Liga de Escritores y Artistas Revolucionarios
- Abbreviation: LEAR
- Predecessor: Sindicato de Trabajadores Técnicos, Pintores y Escultores
- Formation: 1933; 93 years ago
- Founder: Leopoldo Méndez
- Founded at: Mexico City, Mexico
- Dissolved: 1838
- Type: Artistic and political association
- Focus: Anti-fascism, revolutionary art, social realism
- Secretary General: Luis Arenal
- President: Leopoldo Méndez
- Key people: Pablo O'Higgins Juan de la Cabada Xavier Guerrero Alfredo Zalce Clara Porset
- Publication: Frente a Frente
- Affiliations: International Union of Revolutionary Writers (Comintern)

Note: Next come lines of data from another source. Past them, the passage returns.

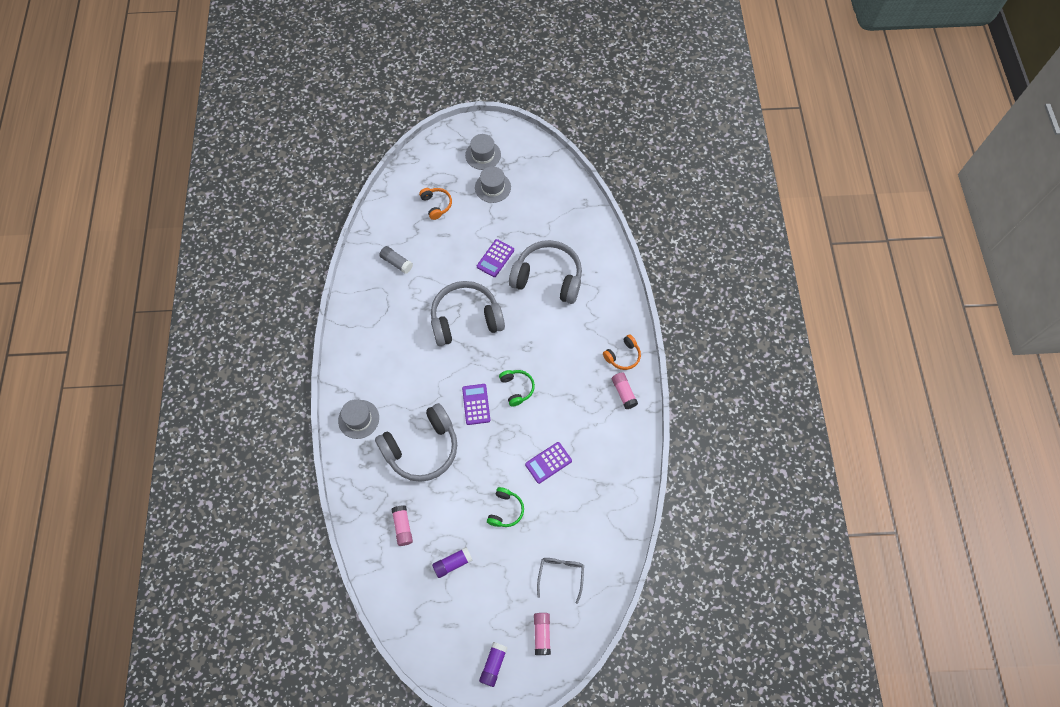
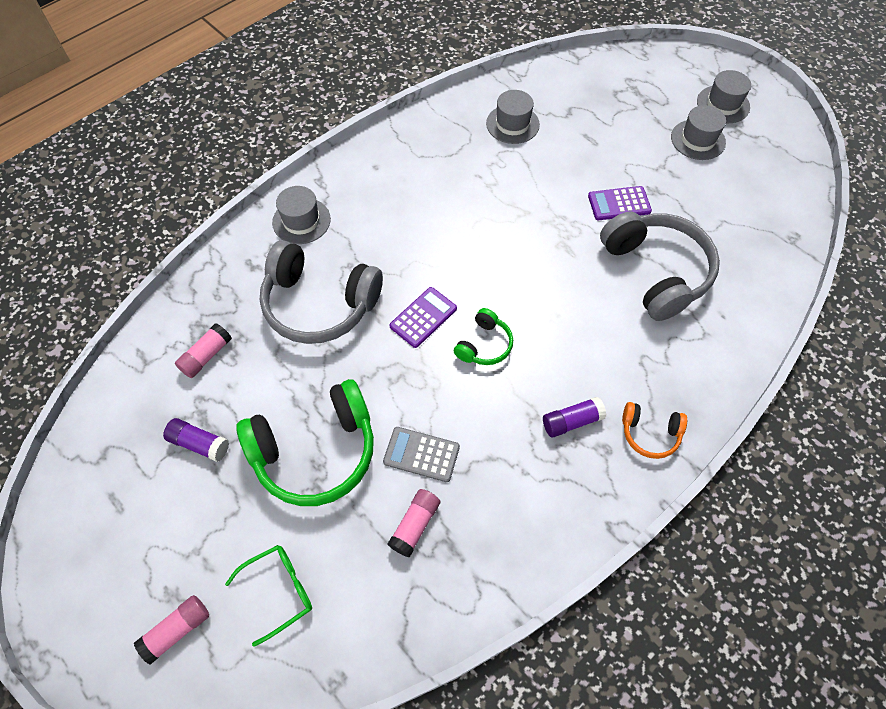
camera: 50 degrees right, 5 degrees down
(396, 262) = (512, 124): grey glue stick -> grey hat
(436, 205) = (616, 109): orange headphones -> none
(465, 319) = (516, 230): grey headphones -> none
(493, 664) = (93, 597): purple glue stick -> purple glue stick (571, 421)
(505, 510) = (315, 452): green headphones -> green headphones, size x2.05
(548, 462) = (421, 454): purple calculator -> grey calculator
(561, 575) = (279, 591): grey glasses -> green glasses
(623, 393) = (602, 474): pink glue stick -> pink glue stick (415, 525)

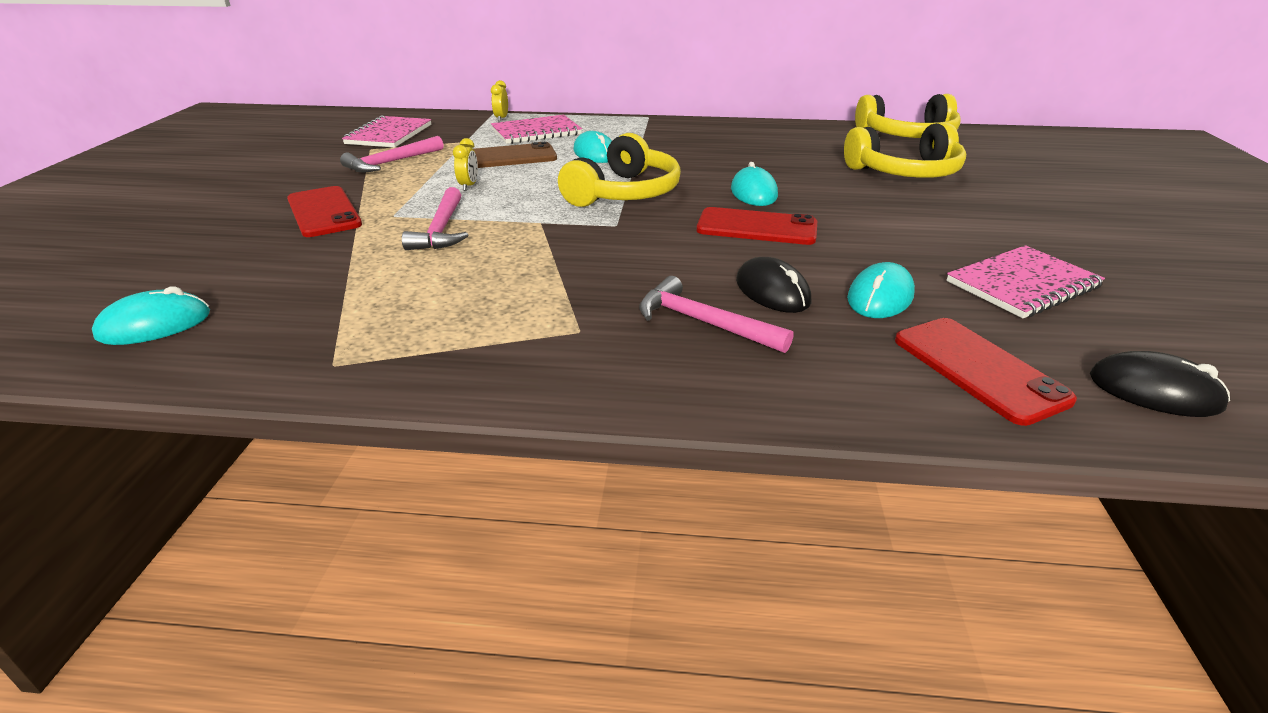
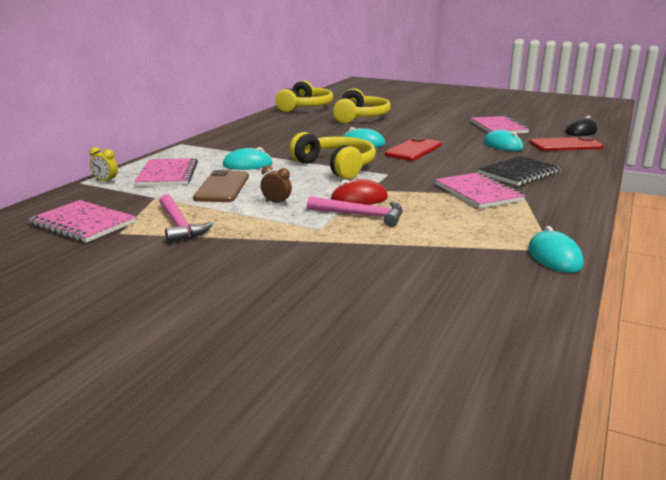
camera: 70 degrees left, 10 degrees down
(155, 325) = (485, 309): turquoise mouse -> turquoise mouse (554, 257)
(323, 212) = (287, 252): red phone -> none
(469, 186) = (276, 203): yellow clock -> brown clock
(501, 221) = (359, 198): none -> red mouse
(568, 293) = (478, 192): none -> pink notebook
(702, 322) = (519, 173): pink hammer -> black notebook
(772, 291) = (491, 158): black mouse -> none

= Liga de Escritores y Artistas Revolucionarios =

Former Mexican revolutionary organization

The Liga de Escritores y Artistas Revolucionarios (LEAR; League of Revolutionary Writers and Artists) was a Mexican association of revolutionary artists and writers. It was established in the house of its first president Leopoldo Méndez in 1933 from the disbanded Sindicato de Trabajadores Técnicos, Pintores y Escultores (syndicate of technical workers, painters and sculptors), and it was defined as the Mexican section of the International Union of Revolutionary Writers, which was founded by the Comintern in the Soviet Union in 1930.

The first secretary of the organization was Luis Arenal. Other founding members were Juan de la Cabada, Pablo O'Higgins, Xavier Guerrero, Ermilo Abreu Gómez, Alfredo Zalce, Fernando Gamboa, Santos Balmori, Clara Porset, Ángel Bracho, and many others.

Its members propagated revolutionary mindset in their writings and art works and were engaged against the national political development, especially against government art censorship as well as against political violation of universal peace by war by Adolf Hitler and Benito Mussolini by the Spanish Civil War and other similar reasons. The organ of the LEAR was the paper Frente a Frente, which was illustrated by O'Higgins and others.

Although Mexican artists were granted more artistic freedom in their work by the liberal government of 1934, LEAR dispersed in 1938.